Model Card for FontDiffuser

Model Details

Model Type

  • Architecture: Diffusion-based Font Generation Model
  • Framework: PyTorch + Hugging Face Diffusers
  • Scheduler: DPM-Solver++ (configurable: dpmsolver++ / dpmsolver)
  • Guidance: Classifier-free guidance
  • Base Model: FontDiffuser with Content and Style Encoders

Model Components

  1. UNet: Main diffusion model for image generation
  2. Content Encoder: Extracts character structure information
  3. Style Encoder: Extracts font style features
  4. DDPM/DPM Scheduler: Noise scheduling for diffusion process

Training Configuration

  • Resolution: 96Γ—96 pixels
  • Batch Size: 4-8 (configurable)
  • Inference Steps: 15 (default, configurable)
  • Guidance Scale: 7.5 (default, configurable)
  • Precision: FP32/FP16 (optional)
  • Device: CUDA/GPU recommended

Model Usage

Installation

pip install diffusers torch torchvision safetensors
pip install lpips scikit-image pytorch-fid  # Optional: for evaluation

Basic Generation

from sample_batch import (
    FontManager, 
    batch_generate_images,
    load_fontdiffuser_pipeline
)
from argparse import Namespace

# Initialize font manager
font_manager = FontManager("path/to/font.ttf")

# Load pipeline
args = Namespace(
    ckpt_dir="path/to/checkpoints",
    device="cuda",
    num_inference_steps=15,
    guidance_scale=7.5,
    batch_size=4,
    # ... other args
)
pipe = load_fontdiffuser_pipeline(args)

# Generate images
characters = ['A', 'B', 'C', 'δΈ­', 'ε›½']
style_paths = ['style1.png', 'style2.png']

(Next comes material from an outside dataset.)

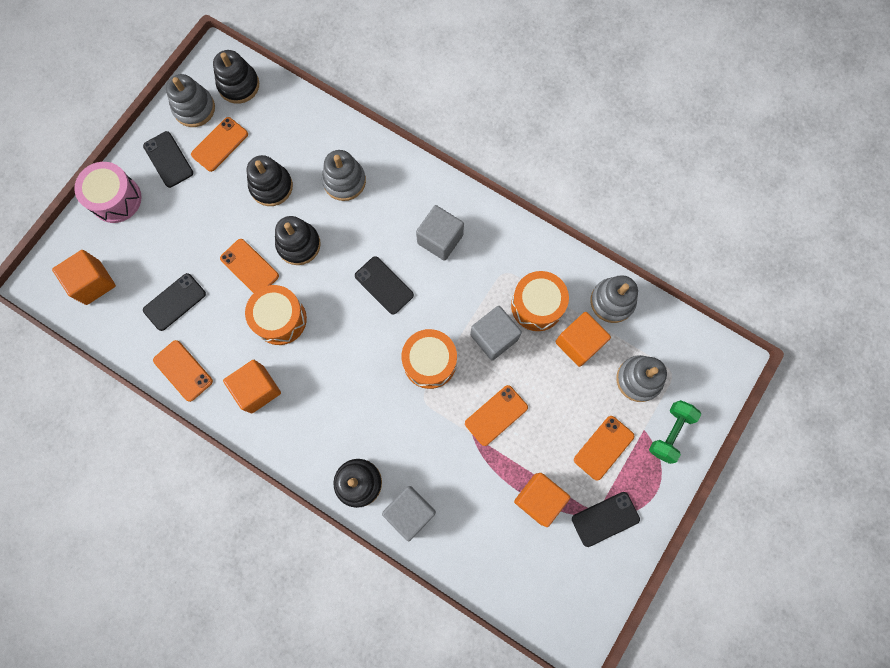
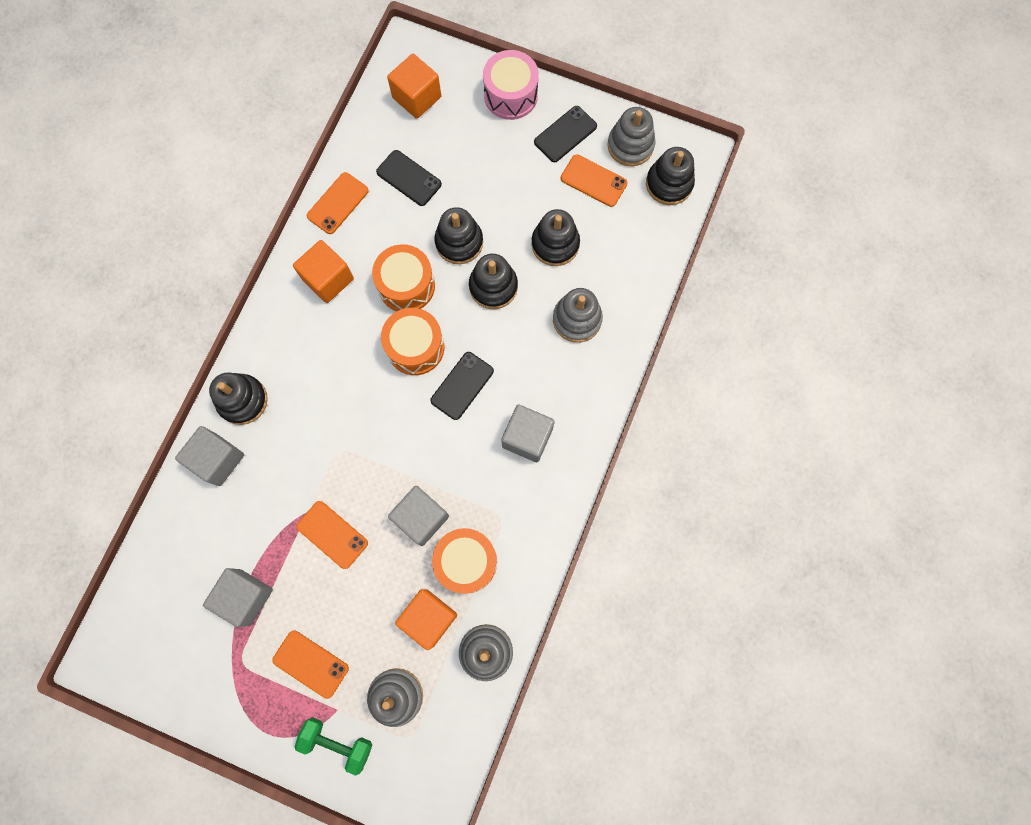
camera: 80 degrees right, 0 degrees up
(249, 267) = (459, 242): orange phone -> black stacking toy
(430, 362) = (382, 451): orange drum -> orange drum (415, 347)
(539, 499) = (245, 597): orange cube -> grey cube
(605, 519) = (231, 676): black phone -> none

results = batch_generate_images(
    pipe, characters, style_paths,
    output_dir="output",
    args=args,
    evaluator=evaluator,
    font_manager=font_manager
)

Batch Generation with Checkpointing

python sample_batch.py \
  --characters "characters.txt" \
  --start_line 1 \
  --end_line 100 \
  --style_images "styles/" \
  --ttf_path "fonts/myfont.ttf" \
  --ckpt_dir "checkpoints/" \
  --output_dir "my_dataset/train_original" \
  --batch_size 4 \
  --num_inference_steps 15 \
  --guidance_scale 7.5 \
  --save_interval 10 \
  --device cuda

Resume from Checkpoint

python sample_batch.py \
  --characters "characters.txt" \
  --style_images "styles/" \
  --ttf_path "fonts/myfont.ttf" \
  --ckpt_dir "checkpoints/" \
  --output_dir "my_dataset/train_original" \
  --resume_from "my_dataset/train_original/results_checkpoint.json"

Model Performance

Supported Tasks

  • βœ… Single-character font generation
  • βœ… Multi-character batch generation
  • βœ… Multi-font support
  • βœ… Multi-style transfer
  • βœ… Index-based tracking for large-scale generation
  • βœ… Checkpoint and resume support

Output Format

output_dir/
β”œβ”€β”€ ContentImage/              # Single set of content (character) images
β”‚   β”œβ”€β”€ char0.png
β”‚   β”œβ”€β”€ char1.png
β”‚   └── ...
β”œβ”€β”€ TargetImage/               # Generated font images organized by style
β”‚   β”œβ”€β”€ style0/
β”‚   β”‚   β”œβ”€β”€ style0+char0.png
β”‚   β”‚   β”œβ”€β”€ style0+char1.png
β”‚   β”‚   └── ...
β”‚   β”œβ”€β”€ style1/
β”‚   β”‚   └── ...
β”‚   └── ...
β”œβ”€β”€ results.json               # Comprehensive generation metadata
β”œβ”€β”€ results_checkpoint.json    # Intermediate checkpoint (if save_interval > 0)
└── results_interrupted.json   # Emergency checkpoint (if interrupted)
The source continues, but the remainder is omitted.